Technology Enablement

From the Experts: Top 10 Real Estate Issues

The Counselors of Real Estate (CRE) recently identified common cross-industry issues that are impacting real estate executives. These issues cover shifting demographics, capital markets, new uses of technology, and the role of sustainability.  My interpretation of the results are below:

  • Demographics: An aging population will have an impact on demand for real estate, however millions of new pensioners will push fund managers to focus on asset allocation decisions on stable asset classes, including real estate. On the other hand, the redirection of public funds to retirement systems will challenge the ability to provide basic services and infrastructure.
  • Capital Markets and Finance: Liquidity leads the list of concerns. Indeed, access to capital is causing uncertainty in many industries. Specifically for real estate, the capital "hangover" from previous over-allocations will continue to limit capital for some time into the future. That being said, there is a spark of hope as cash-strapped state and local governments create development opportunities by leveraging their hard assets through Public-Private Partnerships. The dynamics of political gridlock and global economic crises, paired with civil discord in pockets around the world are also concerning for future fundraising efforts.
  • Technology: the increased use of technology in process automation and alternative workplace strategies is shrinking the need for industrial and office space. Meanwhile, the internet is turning traditional "brick and mortar" stores into Amazon.com showrooms, as shoppers turn to web-shopping rather than cash-and carry approach, resulting in less demand for retail space.
  • Sustainability is well-integrated through global enterprise. From corporate governance and management to reporting systems and supply chains, executives are building sustainability into the fabric of their organizations. Real estate is still and will continue to be the primary focus in many corporations' sustainability strategies.

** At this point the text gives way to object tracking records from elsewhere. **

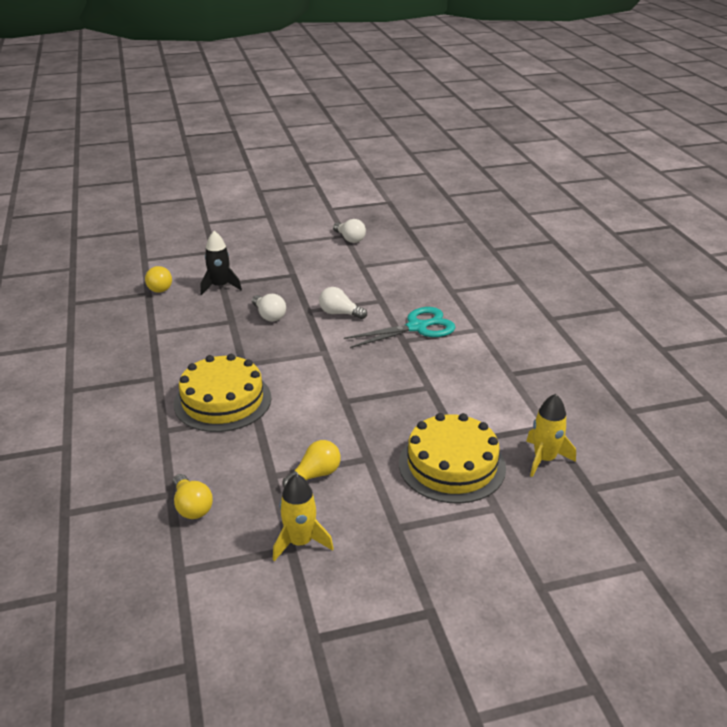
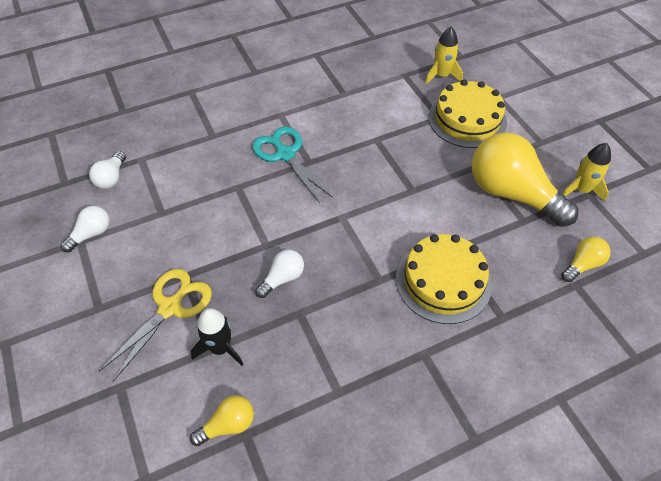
camera: 100 degrees left, 20 degrees up
(266, 268) = (170, 307): none -> yellow scissors
(315, 475) = (511, 193): yellow light bulb -> yellow light bulb, size x2.20
(339, 313) = (268, 216): white light bulb -> white light bulb (111, 178)

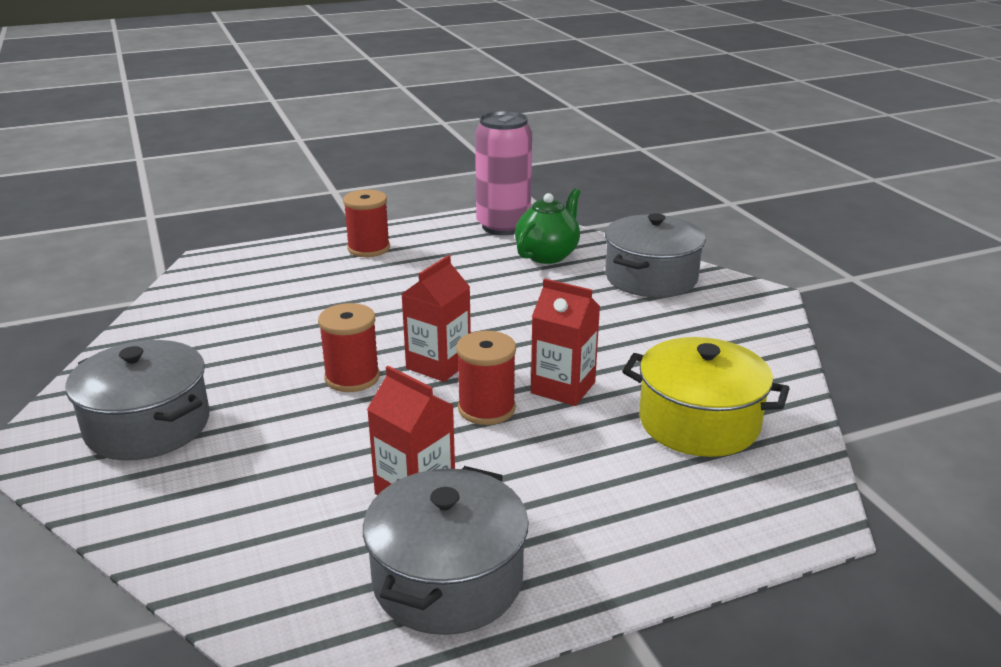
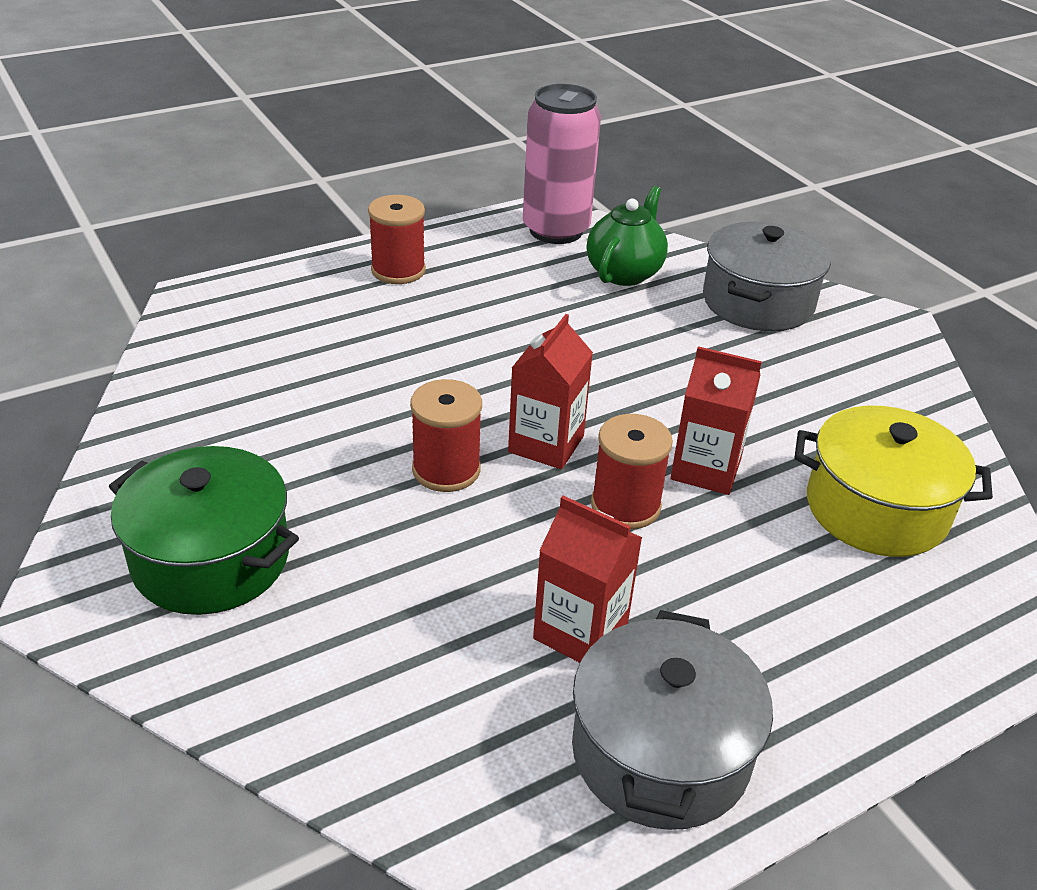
camera: 10 degrees left, 10 degrees up
(148, 426) = (211, 559): grey pot -> green pot

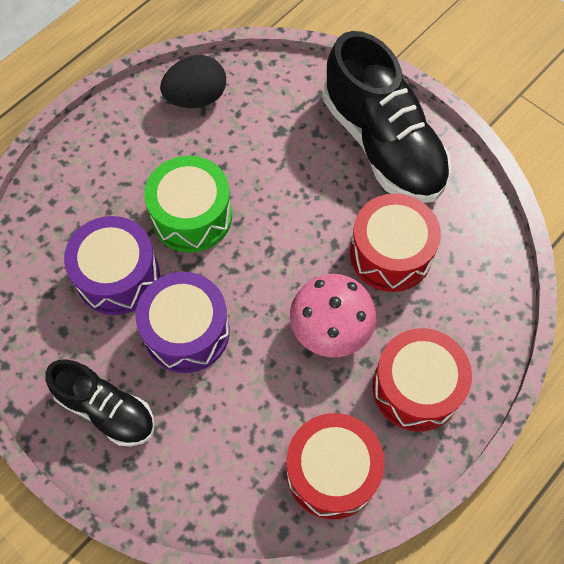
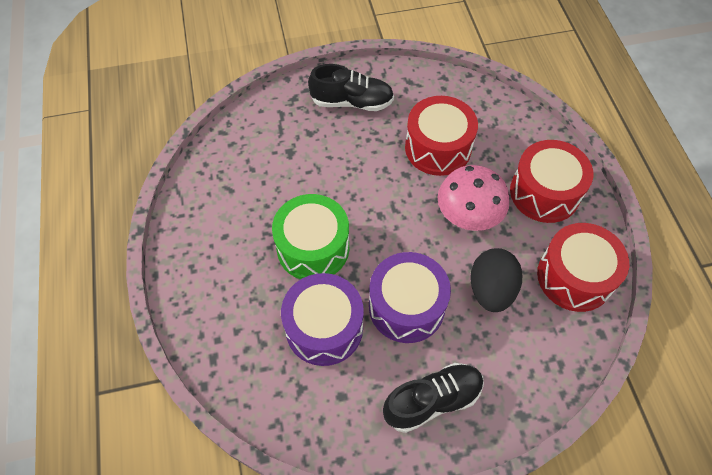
camera: 55 degrees left, 5 degrees down
(196, 98) = (214, 186): black egg -> black egg (491, 290)
(382, 144) = (352, 102): black shoe -> black shoe, size x0.58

"Net Zero Real Estate" or the 11th Commandment: "Thou Shall Not Grow"

In a memo release on May 11, 2012, the President reinforced the policies laid out by Executive Order 13589 (November 9, 2011) and the June 10, 2010 Real Estate related Memorandum on disposing of unneeded Federal real estate, targeting $3B in cost savings by the end of FY2012. In essence, this latest directive provides insight into the expected outcomes of budget planning. It focuses on four areas for cost savings, including:

  1. Travel: spend 30% less than the FY2010 levels from FY2013 to FY2016.
  2. Conferences: conference expenses should be appropriate, necessary, and managed in a manner that minimizes expense to taxpayers.
  3. Real Estate: aggressively dispose of excess properties and make more efficient use of existing assets.
  4. Fleet: maintain a consistent acquisition and replacement schedule to save costs.

For our purposes, we will focus on real estate. The brief section in the memo reiterates the language from the June 2010 memo that led Agencies to establish a Cost Savings and Innovation Plan (often referred to as the CSIP, pronounced "SEE-sip"). In addition, the memo required that Agencies:

"shall not increase the size of their civilian real estate inventory, subject to exceptions as described below.  Acquisition of new Federal building space ... that increases an agency's total square footage of civilian property must be offset through consolidation, co-location, or disposal of space from the inventory of that agency."

An important clarification to this requirement stated that Agencies can, in fact, construct that baseline inventory including the excess or disposed space from the June 2010 exercise. Expect a follow-up from OMB to help Agencies better understand the specific requirements for planning and implementation.